KZ,
<However, Rambus has caused one significant success already: they've caused the dram makers to standardize the evolutionary path in a way that would never have happened otherwise. While there are still several alternatives (VC, Sldram, etc), most of the non-Rambus efforts are now unified in standards and this has resulted in the evolutionary path being stronger than it had been before. >
I'm not seeing quite the level of cooperation on the non-Rambus fronts that you are seeing. The SLDRAM consortium fell apart. With respect to the other technologies, it appears that each memory vendor is pushing its own standard (VC DRAM, SGRAM, DDR) and by pushing, I mean actively promoting, not just building. Micron is pushing DDR. There's one manufacturer (I forget which one right now) pushing VC DRAM. Everyone seems to want their own favorite, and there's no coordinated effort to produce a standard.
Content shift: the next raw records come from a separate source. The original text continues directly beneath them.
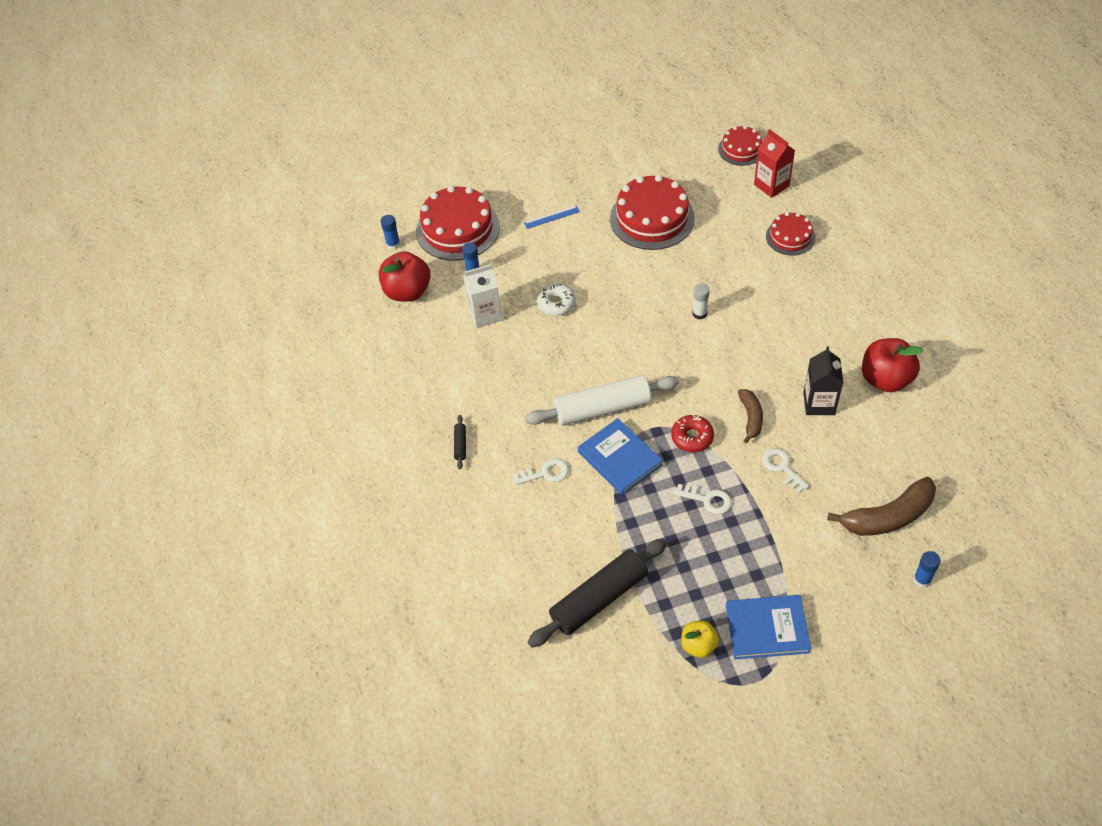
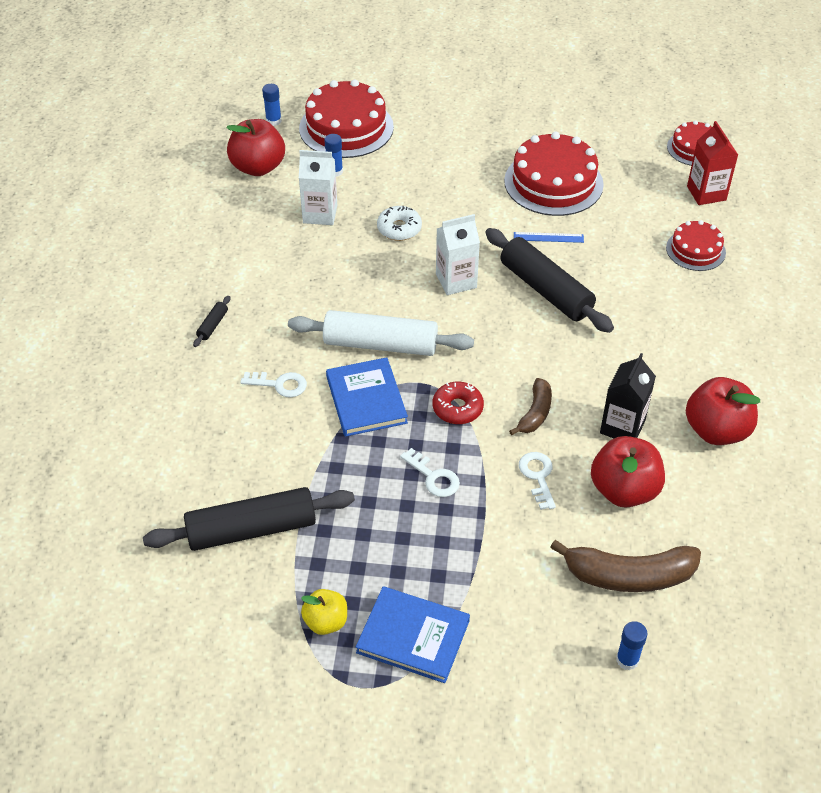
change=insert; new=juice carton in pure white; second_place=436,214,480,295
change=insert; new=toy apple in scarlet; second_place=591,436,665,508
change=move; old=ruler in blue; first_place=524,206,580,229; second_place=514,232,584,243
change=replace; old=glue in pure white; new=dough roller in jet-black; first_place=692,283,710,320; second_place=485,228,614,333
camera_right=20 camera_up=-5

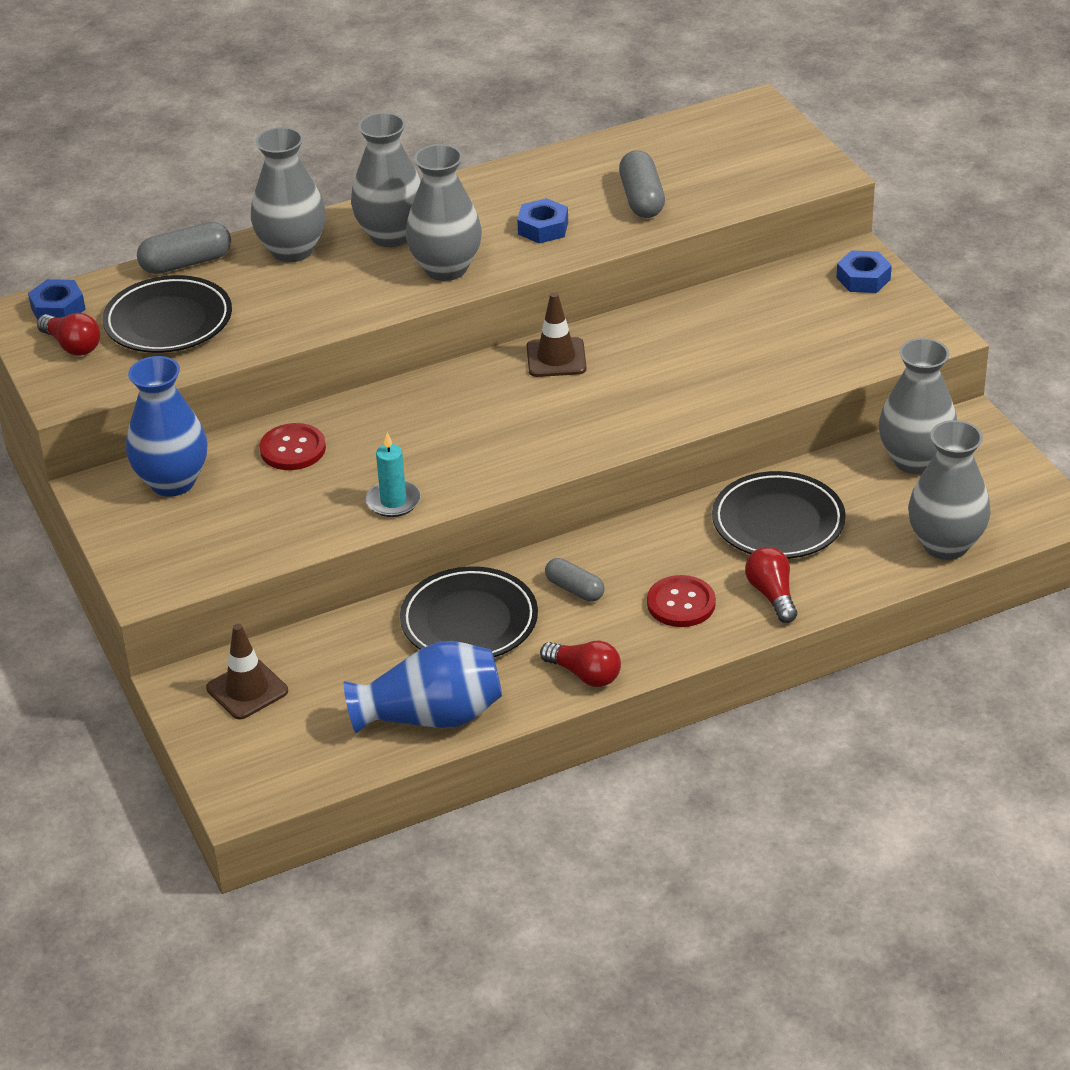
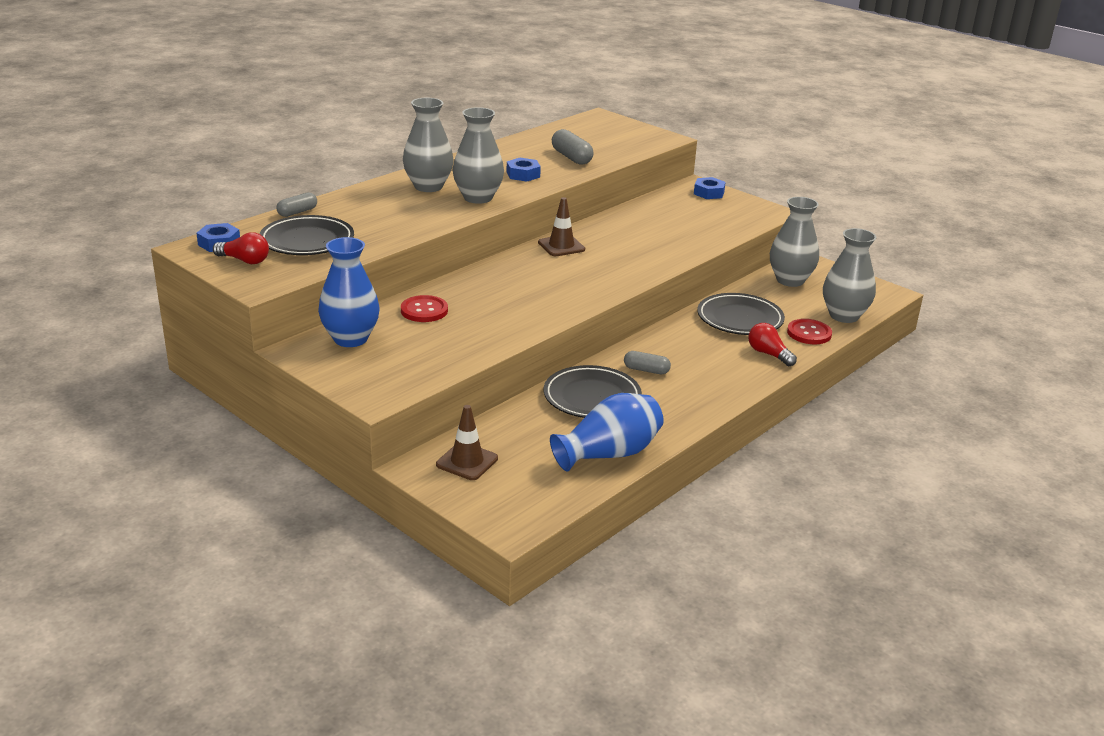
change=delete; old=vase in ash-grey; first_place=251,127,326,262
change=delete; old=wax candle in turquoise; first_place=366,433,421,517
change=delete; old=light bulb in scarlet; first_place=540,640,621,687
change=move; old=shirt button in scarlet; first_place=647,575,716,627; second_place=787,319,832,344
change=resize; old=pill shape in ash-grey; first_place=137,222,231,274; second_place=276,192,317,217; factor=0.66
camera_right=-25 camera_up=-10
It seems to me that the formation of this new RDRAM counsel that includes the leading 5 or so memory manufacturers should take most of the remaining wind out of the sails for promoting any competitive technologies. I expect that PC-133 will be built as a replacement for PC-100 in the short term so that Intel can fend off Via. But other than that, I don't see a lot of coordinated support for anything else. Can you name a major DDR win? That seems to be the leading contender, and I can't think of anyone who's announced DDR support in a high-volume (based on memory sales) product. Reliance has announced that they'll support it in their servers, so I suppose that's the closest (I'm assuming all those who use the Reliance chipset will then support DDR, which would be significant).
What coordinated efforts am I missing?